One vital dive safety practice has always been the use of diving lines. Perhaps the most frequent use of diving line is its employment with a dive buoy or marker. Divers have long been required when diving in public waterways and lakes where boat traffic may be present to fly the international diver flag (red field with white diagonal stripe) on the surface of the water above where the scuba divers are diving. The purpose of the diving flag is to warn water craft away from the area where the flag is flying so that divers are not injured when they come to the surface. The importance of the diving flag is understood when it is realized that a scuba diver, although he can hear a motorboat in his vicinity, is unable to tell the direction from which the powerboat is coming because of the high velocity of sound in water. The result is that a scuba diver, who for any number of reasons as for example a low air supply, must return to the surface, is inherently unable to detect an approaching motorboat.
Because scuba divers will often range hundreds of yards to a mile or more in the course of an underwater expedition, it is important that the dive flag attached to a surface buoy is brought along with them. It is in this instance that the sports scuba diver will most often employ a line connecting the diver and the surface buoy with the attached diving flag so that the buoy may follow the diver as he pursues his underwater path. However, a problem arises in connection with the dive marker buoy and the line attaching it to the diver. As the diver traverses his underwater path, his depth will frequently change to match that of the bottom topography. The result will be that he must constantly let out line and wind in line in order to keep the position of the dive marker buoy from drifting away from the spot on the surface directly above his underwater position, because when the diver ascends he creates slack in the line connecting him to the dive buoy.
In addition to the basic problem associated with a dive marker buoy, ice diving, cave diving, and wreck diving are situations in which a diver will normally employ a safety line.

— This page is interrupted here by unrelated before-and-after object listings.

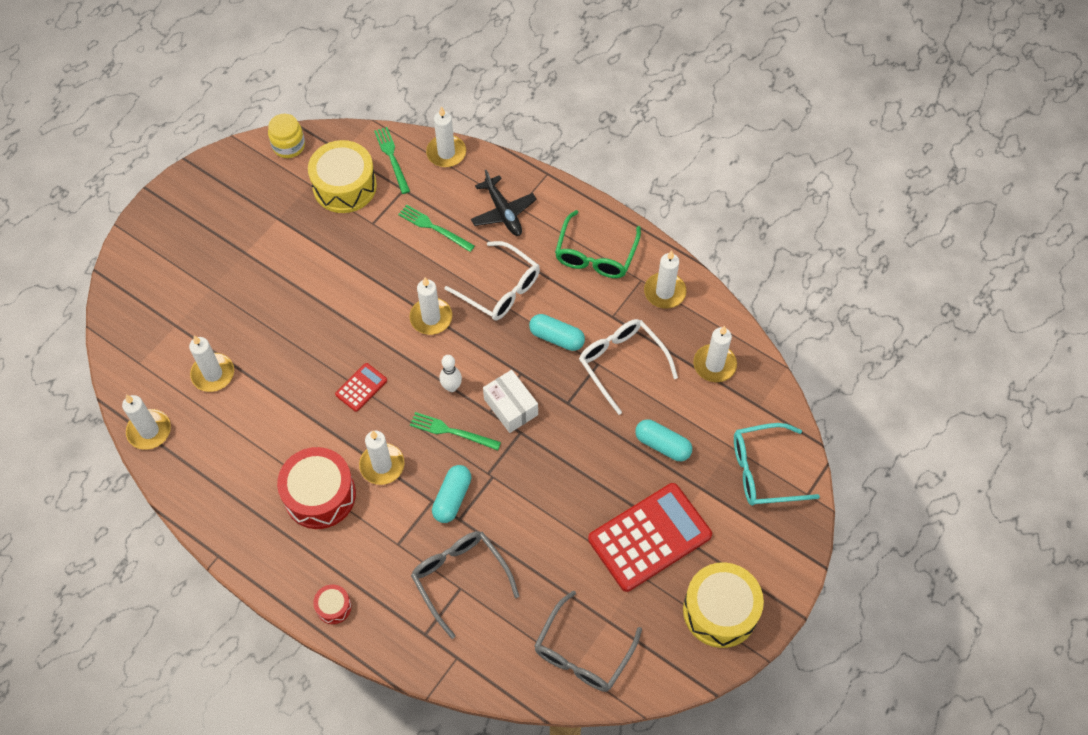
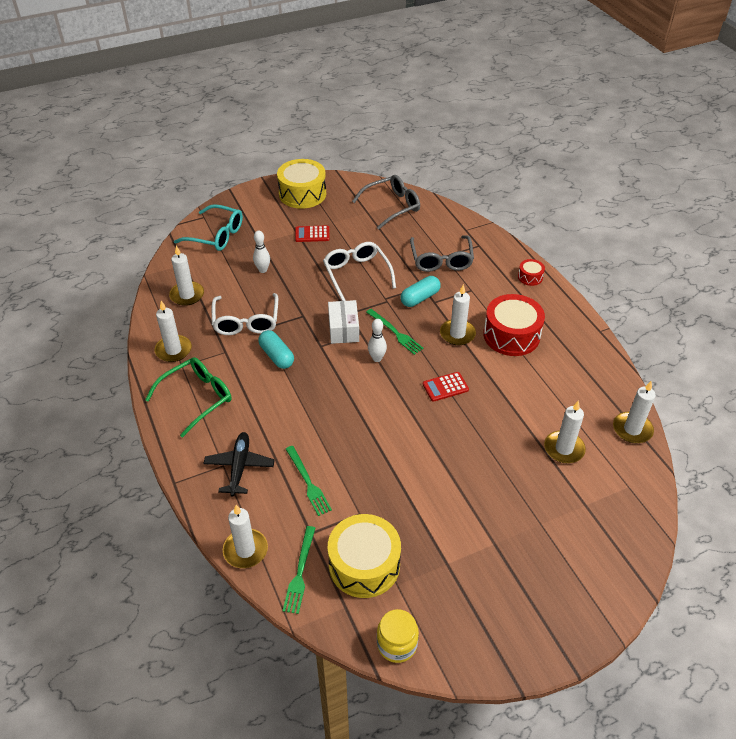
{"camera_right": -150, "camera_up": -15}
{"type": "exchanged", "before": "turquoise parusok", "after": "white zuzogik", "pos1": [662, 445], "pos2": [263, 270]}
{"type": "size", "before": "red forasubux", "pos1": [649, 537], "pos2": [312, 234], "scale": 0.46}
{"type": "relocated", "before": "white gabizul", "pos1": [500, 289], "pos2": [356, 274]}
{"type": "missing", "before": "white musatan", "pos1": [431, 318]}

Ice diving is a pastime of scuba divers in northern climates involves the diving in ice-covered northern lakes which are entered from the surface by a hole in the ice. Here a safety line is essential to assure the diver can find his entry hole through the ice which represents his only means for leaving the water when his air supply runs low.
Similarly in cave and wreck diving, the diver's only assured route to the surface is back along the route he has already traversed, and a safety line is essential to assure the diver does not become lost in retracing his path to the surface.
In all the foregoing situations, it is important that the line be taut and that excess slack line not be allowed to accumulate where it may tangle with the diver or obstructions on the bottom and imperil the safety of the diver.
Known reels for use with safety lines and the like employ hand cranks which require two-handed operation by the diver. Other types of reels employ electrical motors and are unsuitable for use underwater. Yet other reels employ coil springs to retract line and are therefore unsuitable for use with diving lines which of necessity must be of considerable length.
Hand-wound scuba diving take-up reels monopolize the use of both of the diver's hands and require considerable effort on the part of the diver both in winding the string and in rewinding it.
Another problem not dealt with by prior reels is the necessity of a scuba diver to combine as many different safety features as possible in each piece of dive equipment.
What is needed is a scuba diving take-up reel suitable for one handed operation with automatic take-up of safety line combining the functions of a writing slate and a maximum rate of ascent indicator.